Bridging the Physics-Data Gap with FNO-Guided Conditional Flow Matching: Designing Inductive Bias through Hierarchical Physical Constraints
Tsuyoshi Okita
TL;DR
This work addresses the physics-data gap in time-series generation by embedding a hierarchical physics-informed inductive bias into a deep generative framework that unifies operator learning and probabilistic generation. It introduces HPC-FNO-CFM, which combines Fourier Neural Operators to learn physical operators across four hierarchical levels (conservation, dynamics, boundary, empirical) with Conditional Flow Matching and a real-time FNO guidance mechanism. A time-dependent hierarchical constraint loss is used alongside condition-conditioned operator outputs, and theoretical guarantees of well-posedness are provided, demonstrated across harmonic oscillators, human activity recognition, and battery SOH experiments, including an automatic discovery of a Temperature-Capacity Conservation Law. Theoretical results rely on existence/uniqueness of the generative ODE under a Lipschitz velocity field and a bound on FNO error via Grönwall's inequality, supporting the approach's reliability and generalizability.
Abstract
Conventional time-series generation often ignores domain-specific physical constraints, limiting statistical and physical consistency. We propose a hierarchical framework that embeds the inherent hierarchy of physical laws-conservation, dynamics, boundary, and empirical relations-directly into deep generative models, introducing a new paradigm of physics-informed inductive bias.
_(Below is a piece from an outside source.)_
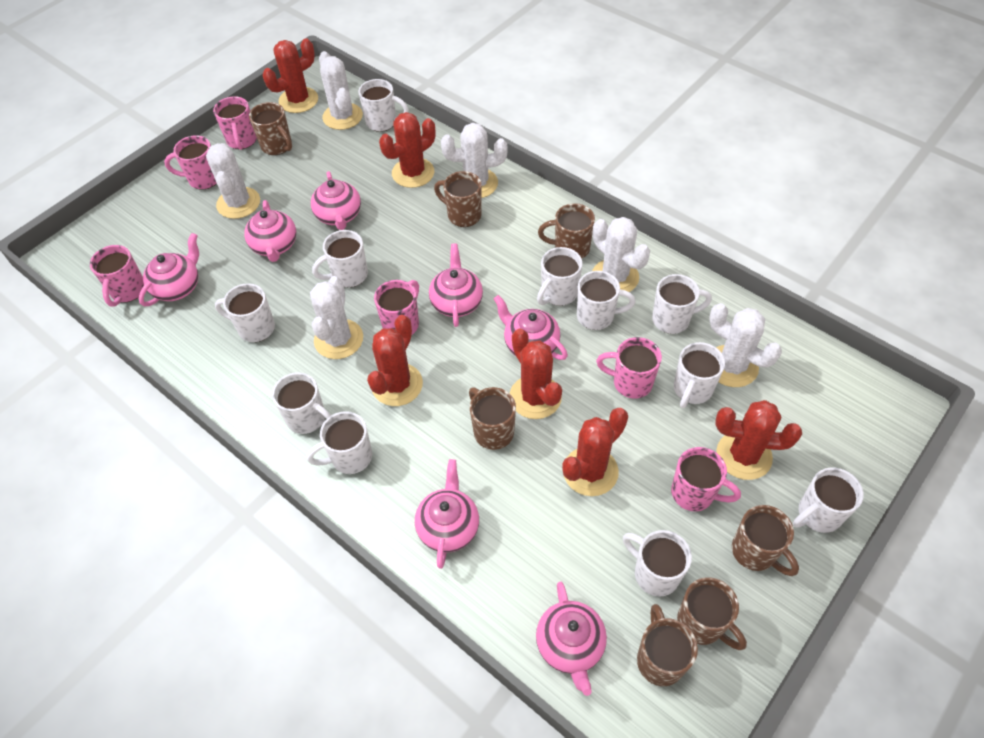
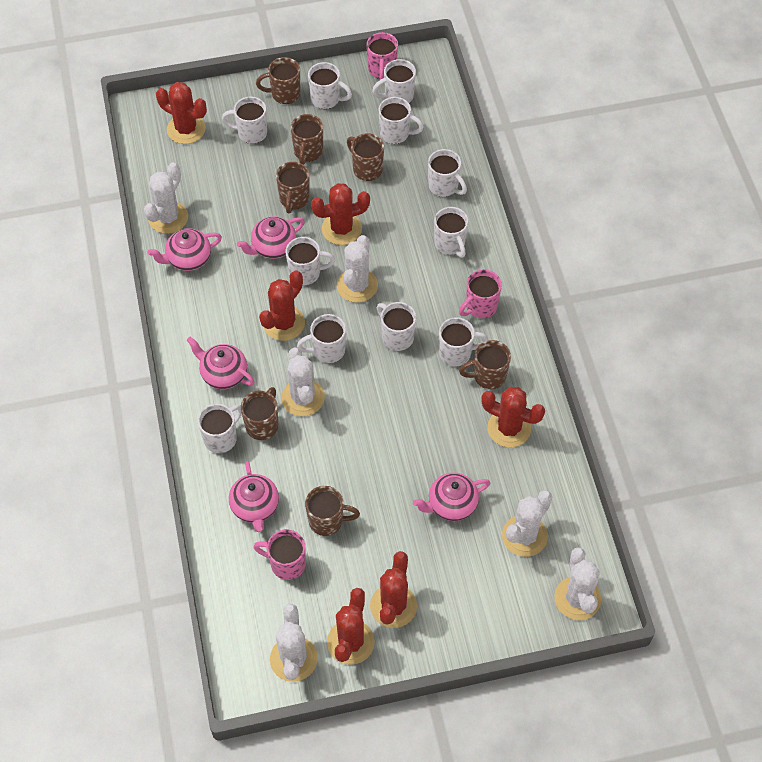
pink mug: 6 -> 3
pink teapot: 7 -> 5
Our method combines Fourier Neural Operators (FNOs) for learning physical operators with Conditional Flow Matching (CFM) for probabilistic generation, integrated via time-dependent hierarchical constraints and FNO-guided corrections. Experiments on harmonic oscillators, human activity recognition, and lithium-ion battery degradation show 16.3% higher generation quality, 46% fewer physics violations, and 18.5% improved predictive accuracy over baselines.